In 2008 I watched the Beijing Olympics, and like many people marvelled at the incredible feats completed by sportsmen and women such as Usain Bolt, Sir Chris Hoy and Michael Phelps. I had only been out to my family for about a year, and so I was very aware of just how few openly gay and lesbian athletes there were.
I read an article that said only 10, out of the nearly 11,000 athletes taking part, were openly LGBT. And only one of those was a gay man. I was pretty disappointed. I’d come out thinking this was a time when being gay couldn’t hold me back from anything, but here I was realising that to become a famous sportsman I would never be able to be open about my sexuality. It made me incredibly sad.
Fast forward to 2013 and the status quo seems to remain. In the UK, in our major sports, very few men have come out as gay. There was Welsh international superstar Gareth Thomas, bravely showing that you can both be one of the hardest men on the rugby pitch and also gay, and Steven Davies, the England cricket player whose coming out was met with very little fanfare. We still await the time when any professional footballer, after the harrowing tale of Justin Fashanu, will ever come out as gay and remain playing. Yes, Robbie Rogers – an ex-Leeds player – recently came out, but he retired from the sport just before, stating that he couldn’t have been gay and continued playing.
According to recent articles in The Guardian and PinkNews, 8 professional footballers have told their teammates, clubs and the Professional Footballers Association that they are gay – but fear coming out because of a backlash from fans. The four major sports in the USA have, until recently, had no gay star. However, just a few weeks ago, NBA star Jason Collins came out and there are rumours of four NFL players planning to come out together within the next couple of months.
It isn’t for me, or anyone, to try and guess who those gay players are, or to out them. Doing so is as disgusting as forcing someone to hide in the closet. Nor is it for us to judge those who remain closeted. They will have their own reasons for doing so, the same as many ordinary men and women do. Footballers may fear a backlash from fans, although I believe that, in the UK at least, sports fans would be mostly supportive, as they were in rugby and cricket. They may not want the responsibility that would come with being the first out professional, instead understandably being happier for their skills to do the talking rather than their homosexuality. I fear, perhaps, that the massive attention around this issue from the media and from gay rights campaigners may prevent some people from going public.
This is not simply about sport showing that it’s progressive, it’s about getting role models for every single part of the gay community out and proud. There are going to be kids who want to be footballers, astronauts, dancers, actors, doctors and anything else you can name that are also having to deal with their own sexuality. If they could see just one person who has succeeded in their chosen field and still managed to be open about their sexuality, then coming out would not be such a scary prospect.
The conversations we are currently having about sport are the same that we need to have for actors and musicians, academics and politicians. Yes, in most sectors of society you could at least point to one openly gay or lesbian success story – but more needs to be done to show that these people are normal and are capable of achieving anything. I look at the fabulous actor Zachary Quinto as an excellent example of someone who is gay, but who does not let it define them. He is proud of it.

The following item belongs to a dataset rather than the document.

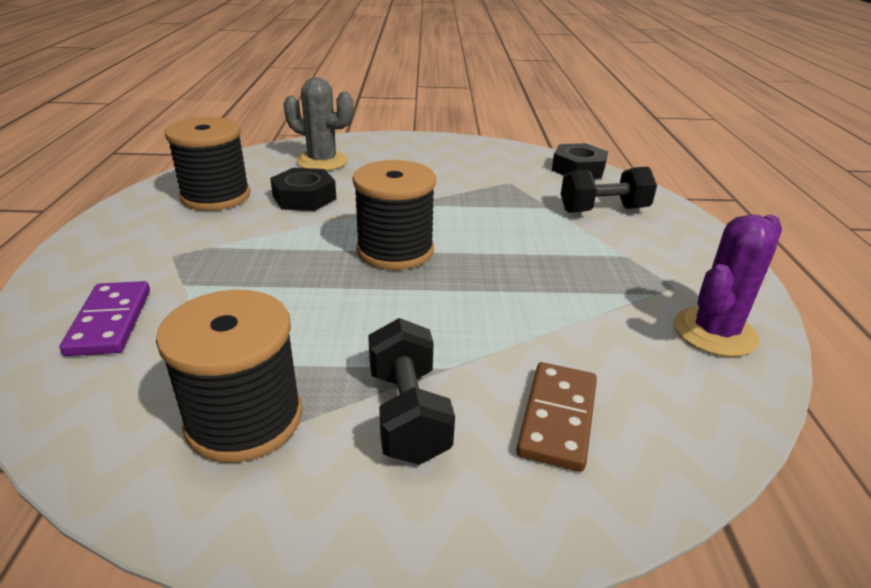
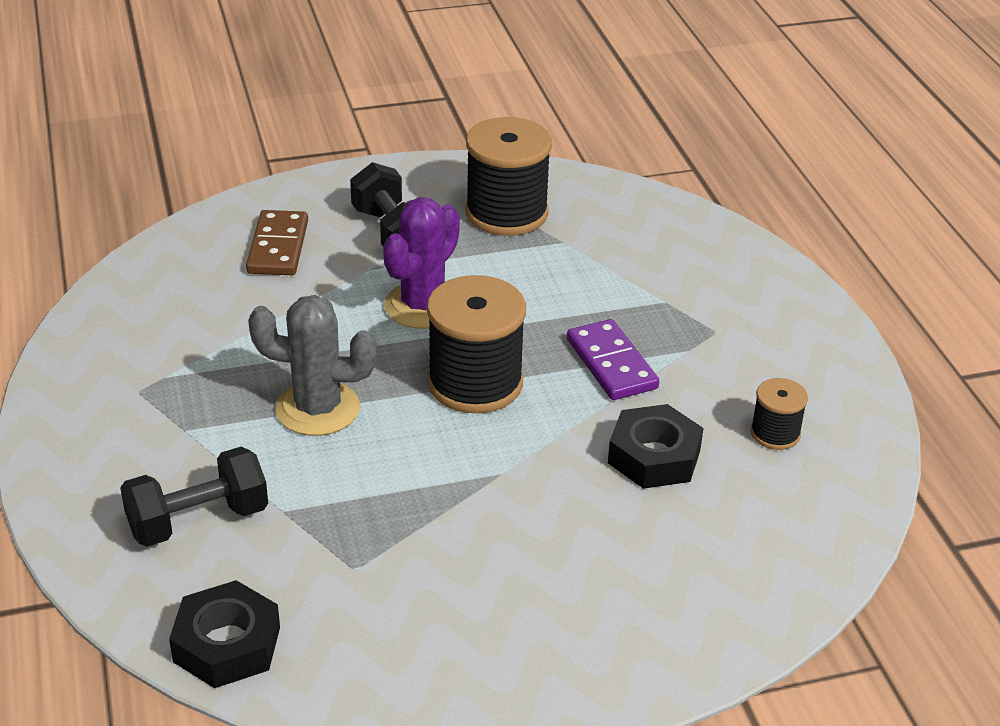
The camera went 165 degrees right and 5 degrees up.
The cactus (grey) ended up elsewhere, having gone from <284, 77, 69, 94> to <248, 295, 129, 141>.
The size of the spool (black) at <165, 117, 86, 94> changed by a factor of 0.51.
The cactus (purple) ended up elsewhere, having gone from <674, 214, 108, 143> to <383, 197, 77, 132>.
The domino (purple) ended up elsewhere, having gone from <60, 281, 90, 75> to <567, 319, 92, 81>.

There is a fine line between celebrating our sexuality, showing young people that we can succeed whilst being open, and making someone’s sexuality the most important part of them. I think, for many in the closet this is a reason why they can’t be open. However, unfortunately, until there is no question of someone’s sexuality playing a part in whether they can succeed, we must look to the trailblazers like Jason Collins and Gareth Thomas to guide the way for more openly gay representation in sport.